21 Junho 2023
A maioria tem pais, mas corre o risco de adoção na Rússia. E um novo relatório da OSCE denuncia: “Crianças submetidas a um processo de russificação. E passam também por uma reeducação militar”.
A reportagem é de Nello Scavo, publicada por Kherson Avvenire, 17-06-2023. A tradução é de Luisa Rabolini.
“Certa noite, uma das garotas do dormitório caiu da janela do quinto andar. Assim nos disseram. Desde então, os soldados russos trancaram todas as janelas e não podíamos mais abri-las para deixar entrar o ar fresco. Obrigavam-nos a ficar com as portas abertas, para poderem entrar a qualquer hora, mesmo quando estávamos tentando dormir." Liza e Nastya conseguiram fugir depois de oito meses de deportação. Nunca descobriram como a outra garota caiu nem o que aconteceu com ela. Haviam sido transferidas sob o controle das autoridades de Moscou por meio de enganos. Também por isso é mais difícil obter o retorno dos menores ucranianos mantidos pelas forças russas. Porque cada uma de suas histórias é um ato de acusação.

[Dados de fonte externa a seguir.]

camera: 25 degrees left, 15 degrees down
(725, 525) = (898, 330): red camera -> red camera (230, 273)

Moscou reconhece ter transferido crianças e adolescentes da Ucrânia, mas afirma que o fez para salvá-los dos horrores da guerra. Ainda nos últimos dias, pelo menos 300 menores teriam sido levados do Donbass para a Rússia, sempre afirmando que querem protegê-los dos perigos do conflito. Mas um novo relatório da OSCE, a Organização para a Segurança e Cooperação na Europa da qual a Rússia ainda é membro, desmascara a deportação sistemática dos "filhos da guerra".
Como Liza, natural de Kherson, que passou oito meses de deportação em Genichesk, no território da Crimeia ocupada, no dormitório do "colégio nº. 27”. Aqui conheceu Nastya Shevelyova, uma garota de quinze anos também de Kherson. Elas estudavam em escolas diferentes e durante a ocupação russa de sua cidade, suas famílias receberam ofertas para deixar as meninas morarem em um internato protegido do fogo cruzado da artilharia. Quando, depois de alguns dias, a mãe de Liza tentou entrar em contato com a filha no internato, descobriu que os garotos haviam sumido. Depois de semanas de buscas desesperadas, ficou sabendo que sua filha estava na Crimeia para umas "férias", mas não era impossível contatá-la.

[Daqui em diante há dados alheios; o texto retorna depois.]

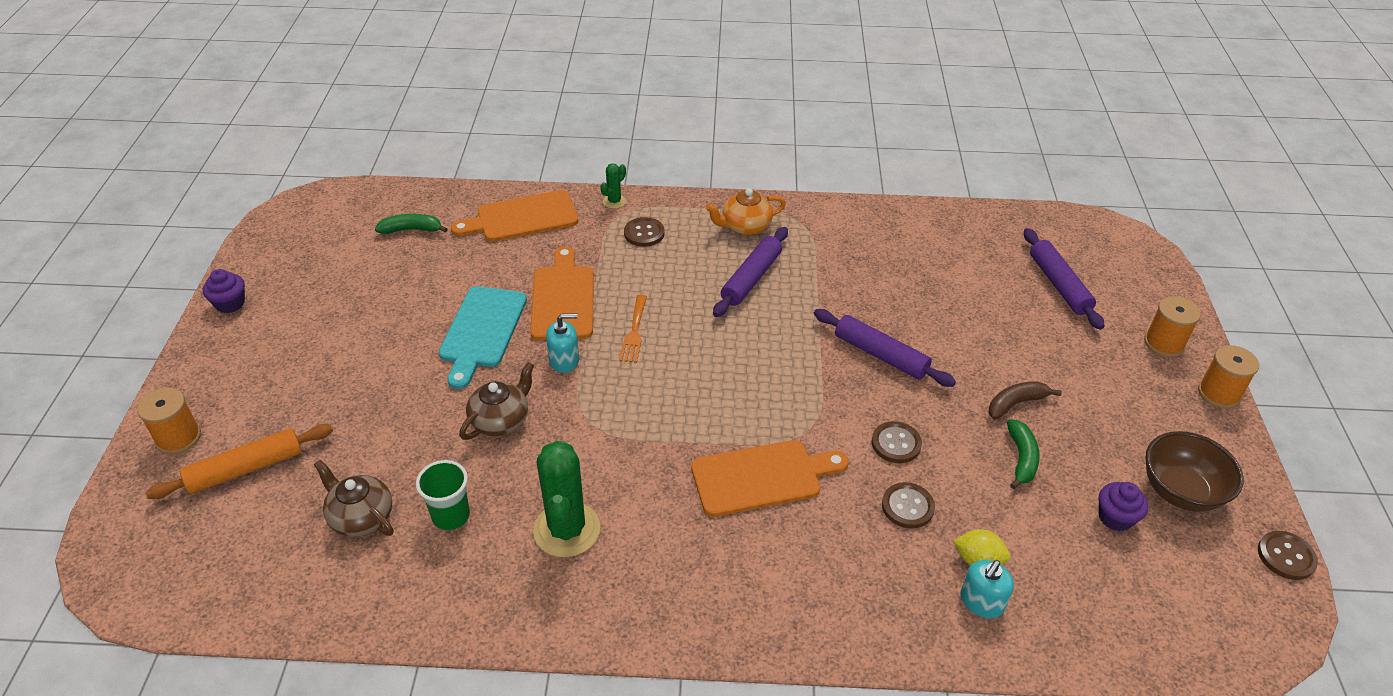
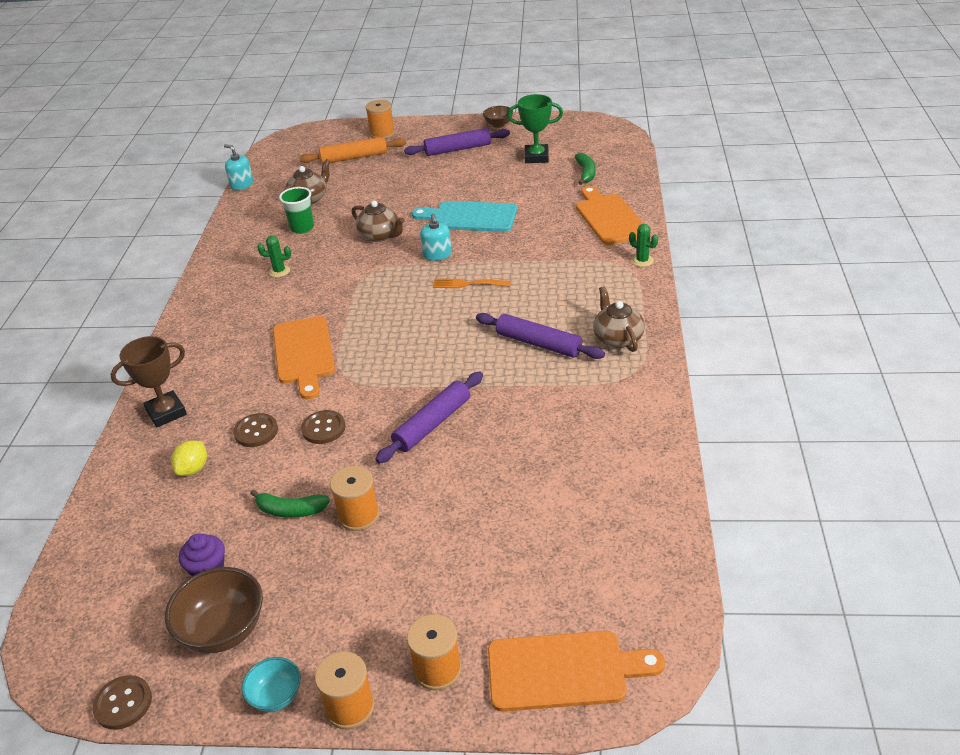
camera: 95 degrees right, 5 degrees down
(230, 303) = (498, 124): purple cupcake -> brown bowl
(246, 469) = (354, 157): orange rolling pin -> orange rolling pin turned 75 degrees counterclockwise
(349, 269) = (536, 157): none -> green trophy
(563, 299) = (507, 247): orange cutting board -> orange cutting board (564, 670)
(567, 530) = (279, 271): green cactus -> green cactus, size x0.48
(644, 233) = (597, 280): brown button -> none
(745, 226) = (617, 338): orange teapot -> brown teapot
(882, 613) = (166, 412): none -> brown trophy
(981, 602) = (156, 467): turquoise soap dispenser -> turquoise soap dispenser (242, 185)
(1016, 403) = (358, 515): brown banana -> orange spool
(1059, 285) = (542, 581): purple rolling pin -> purple rolling pin (458, 149)
(1230, 442) = (276, 696): none -> turquoise bowl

Após os primeiros meses, quando a pressão internacional aumentou para rastrear as crianças desaparecidas, Liza foi transferida para a região ocupada de Zaporizhzhia. "Eles a ameaçaram de que se ela não fosse, a trancariam no porão", relatou a mãe que conseguiu abraçar a filha novamente graças ao trabalho do "Salve a Ucrânia", a organização estatal que tenta trazer para casa as crianças roubadas. Liza, como aconteceu com outras adolescentes ucranianas, havia conseguido enviar notícias pegando emprestado o celular de alguns colegas de classe. Os "educadores" devem ter pensado que bastava deixar para as crianças a possibilidade de usar operadoras de telefonia russas e monitorar os telefones, mas de alguma forma Liza conseguiu contornar o bloqueio e usando as redes sociais russas conseguiu informar onde estava na Ucrânia. A operação para recuperá-la não foi fácil e envolveu vários países. Moscou concordou com sua soltura alegando que queria protegê-la, mas Liza conta como lhe havia sido oferecida a cidadania da Federação e a possibilidade de ser designada para uma nova família na Rússia.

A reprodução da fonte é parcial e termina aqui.